With the severity of the weather conditions increasing, NEMO activated several operational committees to respond to the situation early in the day Thursday. The Belmopan Civic Center was opened as a shelter for the people evacuated from the villages of Salvapan, San Martin, Maya Mopan, Frank's Eddy, Cotton Tree and St. Matthews.
The total rainfall recorded at Belmopan was 13.15 inches between Wednesday and Thursday morning, breaking the area's one-day rainfall record of 8.42 inches set on 23rd June 1990 for that station.This was also greater than the average rainfall for the entire month of June, which is 12.04 inches.Similarly, the 22.83 inches recorded at the Hummingbird Hershey area shattered the one-day rainfall record of 10.20 inches set on 26th June 1997.It is also more than twice the normal monthly total of 11.16 inches, and in one day exceeded the wettest June total of 18.74 inches recorded in 1997. Torrential rains over the Maya Mountains created flooding in the Toledo, Stann Creek and Cayo Districts.
Motorists were advised to follow the directions of the Transport Department and Ministry of Works personnel on the scene who determined whether it was safe for vehicles. At approximately 3:00 p.m. on Thursday, the Western Highway between Miles 45 and 47 was closed. The Macal River at Mollejon rose 18 feet between Wednesday and Thursday. The showers continued on Friday. According to NEMO reports, the Macal River at Guacamallo in the Cayo District was rising at the rate of one foot per hour and the Mollejon, seven feet per hour.

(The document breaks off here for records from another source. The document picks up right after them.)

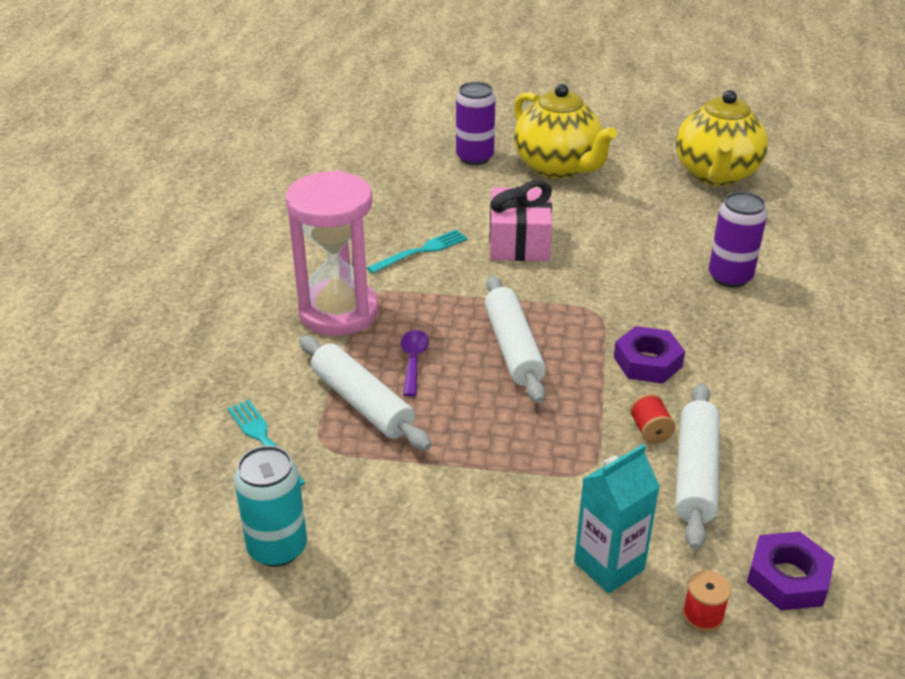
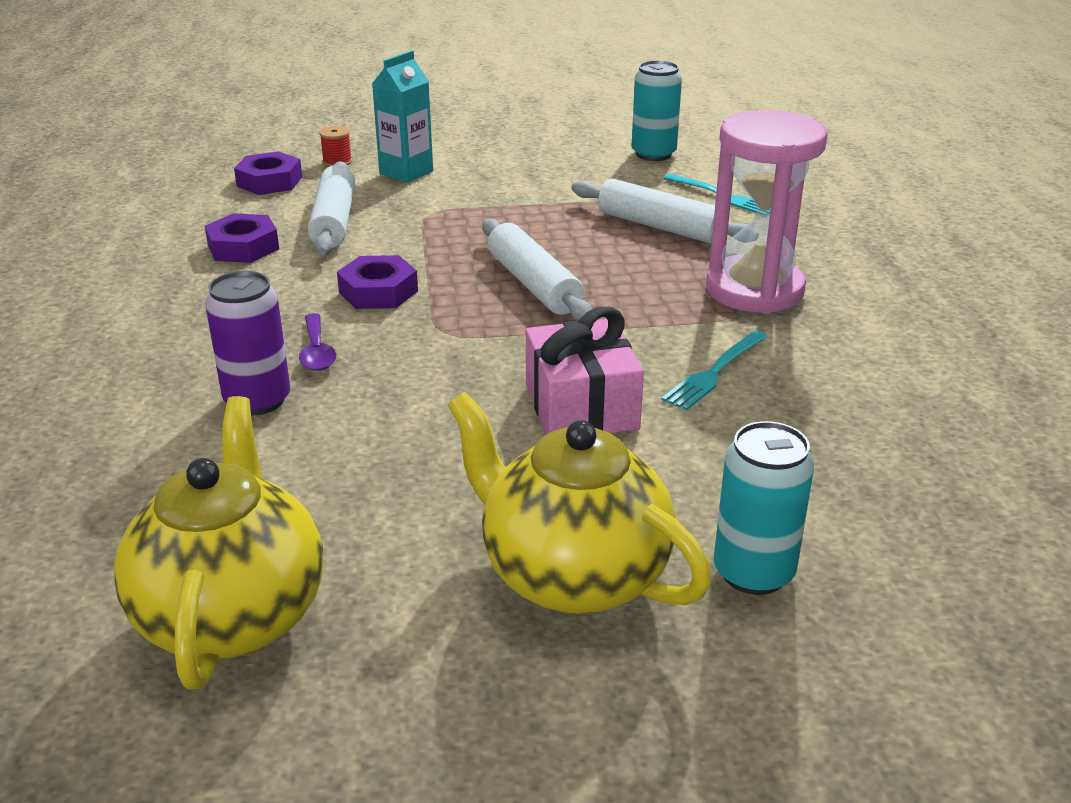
camera: 165 degrees right, 5 degrees down
(413, 361) = (635, 261): purple spoon -> purple spoon (317, 351)
(474, 157) = (753, 572): purple can -> turquoise can
(650, 431) = (375, 241): red spool -> none
(785, 445) = (243, 247): none -> purple nut

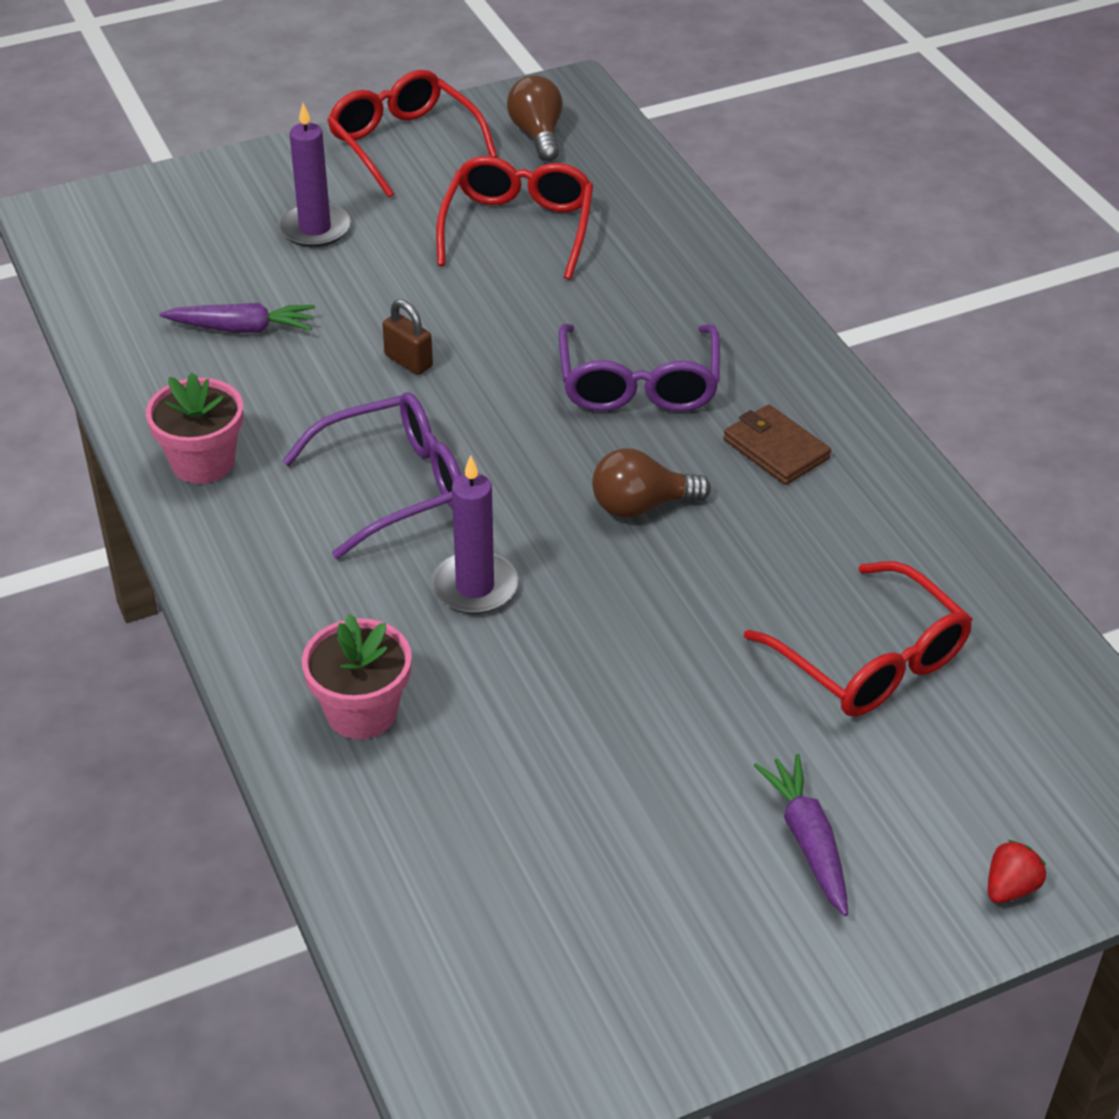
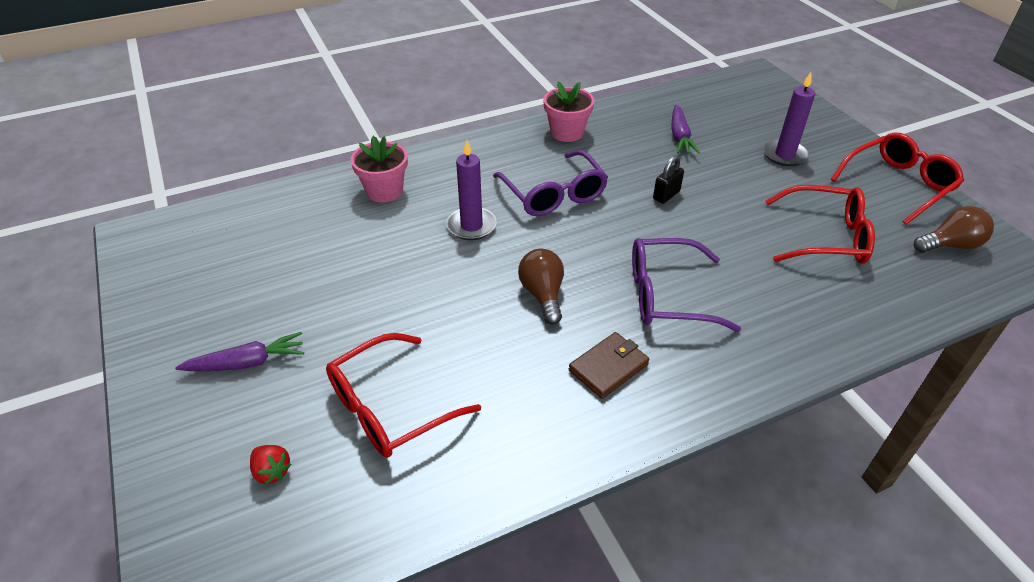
camera: 90 degrees right, 0 degrees up
(408, 361) = (666, 195): brown padlock -> black padlock
(1010, 888) = (173, 468): red strawberry -> red strawberry (272, 471)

At Mile 62 the river rose nine inches overnight.
Rivers fed from the eastern and northern slopes of the Maya Mountains were also subject to further flooding. In Toledo District, the Deep River and Golden Stream; and in Stann Creek District, the Sittee and North Stann Creek Rivers, and all neighboring communities were affected by the torrential downpours.
On Monday, the Golden Stream Bridge at Mile 72 of the Southern Highway became impassable because of rising waters. Similarly, small creeks and larger rivers all over Belize continued to rise.

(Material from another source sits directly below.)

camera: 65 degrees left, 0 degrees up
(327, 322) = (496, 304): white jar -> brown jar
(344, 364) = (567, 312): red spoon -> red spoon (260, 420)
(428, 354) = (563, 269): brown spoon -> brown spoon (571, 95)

Reportedly, water still covers the Western Highway at Mile 8 and other sections, and many of the country's secondary roads are still impassable. In a release from the Ministry of Works and Transportation on Tuesday warnings were given for the following road conditions. On the Western Highway Yalbac Road is not passable to traffic due to washouts/scouring of a few sections near the Gallo Creek Area; Tambos Road, Baking Pot Ferry, Young Bank Ferry and More Tomorrow Bridge are all closed; Frank's Eddy Village Road has two culverts near Mile 6 affected by storm water. In the Belize District, Manatee Road is closed. On the Southern Highway, Golden Stream Bridge and Jordan Causeway are closed and the Deep River and Blue Creek Bridges are under three feet and two feet of water respectively. The rain continued to fall on the mainland Tuesday and according to Meteorologist Carl Fuller of the Belize Weather Service, another tropical wave is expected to reach Belize by Thursday.